I marvelled greatly to learn of such instrumentalities concerning which Rai Gwauxln had informed me, and pondered with delight the prospect that I also might some day personally know and have access to them. The Rai resumed:

"Thou saidst that thou didst find treasure of native gold in two separate places. Didst thou ever seek to recover that which thou didst obtain before the eruption occurred? No? It matters little. Zailm, it is said that ignorance of the law is not valid excuse for its infraction."

The demeanor of the Rai had become one of great gravity, and I felt a foreboding not at all agreeable.

"Still, I Pan convinced that thou didst know nothing of the involved violation of the statutes when thou didst fail to report the finding of the. treasure. I shall not, therefore, punish thee. "But, here the emperor paused, lost in thought, while I, not till then aware that I had done anything wrong in the view of the law, paled so visibly with apprehension that Gwauxln smiled a little, and said:

"But they who now work this mine, and they who receive the gold-dust and ore shall not so escape. With them it is conscious crime, made worse in that they not only ignore the statute but do also defraud thee. Of thee I will require only so much expiation as may be in demanding their names of thee."

This command I perforce obeyed, yet thought with regret of the wives and children of the culprits. Innocent these; must they suffer likewise with the real transgressors? The Rai seemed to know my thought; or if he did not, he at least spoke in accord, asking:

"Have then, these men wives, families?"

"Yes, it is true!" I replied, so earnestly that once again the monarch smiled and, encouraged, I begged him to be lenient for the sake of the innocent.

"Knowest thou aught of our punitive system, Zailm?"

"Very little, Zo Rai; I have heard that no malefactor ever comes from the hand of justice without being better, but I imagine the treatment to he very severe."

"As to severity, no. And as to the other, if men are made better who have erred, so they will not be apt to again err, would not that redound to the advantage of the families of the criminals?
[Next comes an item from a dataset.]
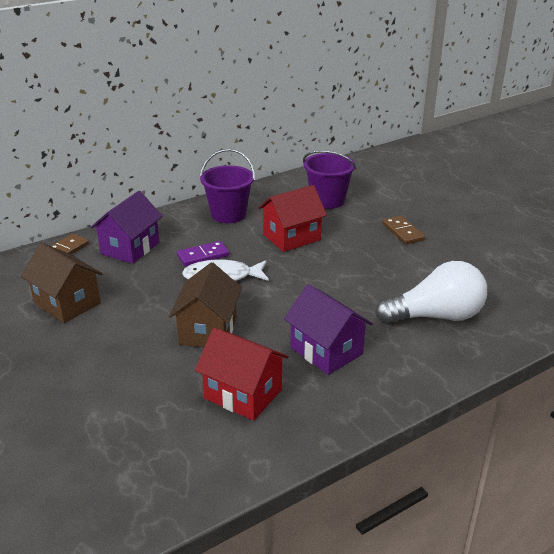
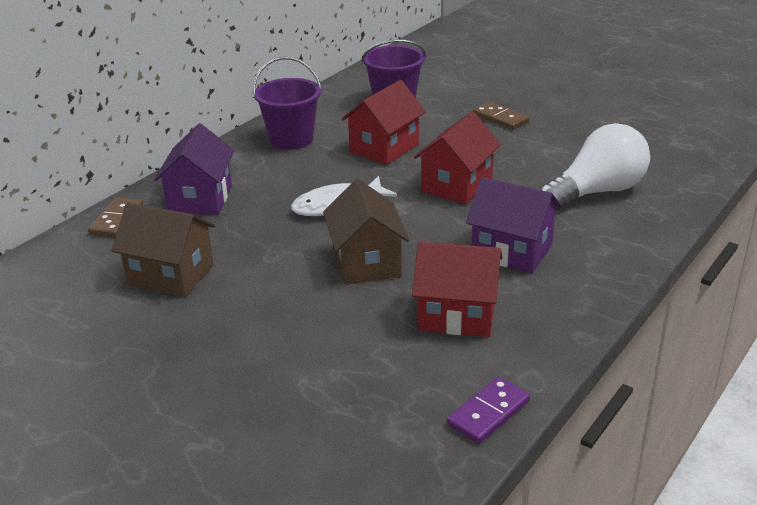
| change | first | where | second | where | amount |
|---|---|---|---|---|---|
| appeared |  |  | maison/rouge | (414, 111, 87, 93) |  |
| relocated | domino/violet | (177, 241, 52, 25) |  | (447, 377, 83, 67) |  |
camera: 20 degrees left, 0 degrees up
Behold I will have these men brought before the proper tribunal, and thou shalt see the process of reformation. Methinks thou wilt thereafter desire to learn anatomy and the science of reformatory punishment, as an addition to thine other studies in Xio. Furthermore, I assure thee that thou shalt in no case suffer confiscation of that mine, but shalt possess it; and if thou wilt give it to the national treasury, while thou art a student thou shalt in no wise feel a lack of money. Afterward, when the years of study have passed over thy head, if thou art successful as a student, lo! then will I make thee superintendent of that mine. And if thou dost so use as to prove thyself faithful over its few things, I will make thee master over many things. I have spoken."

Rai Gwauxln touched a service-button, whereupon an attendant entered, to the guidance of whom he entrusted myself and mother, bidding us: "Incal's peace be with you both."

So ended an audience which influenced the course of the years and bent life's great twig, making me feel a proud consciousness of being a repository of the trust of a revered friend, a consciousness which has ever proven most patent in this world of trials and temptations.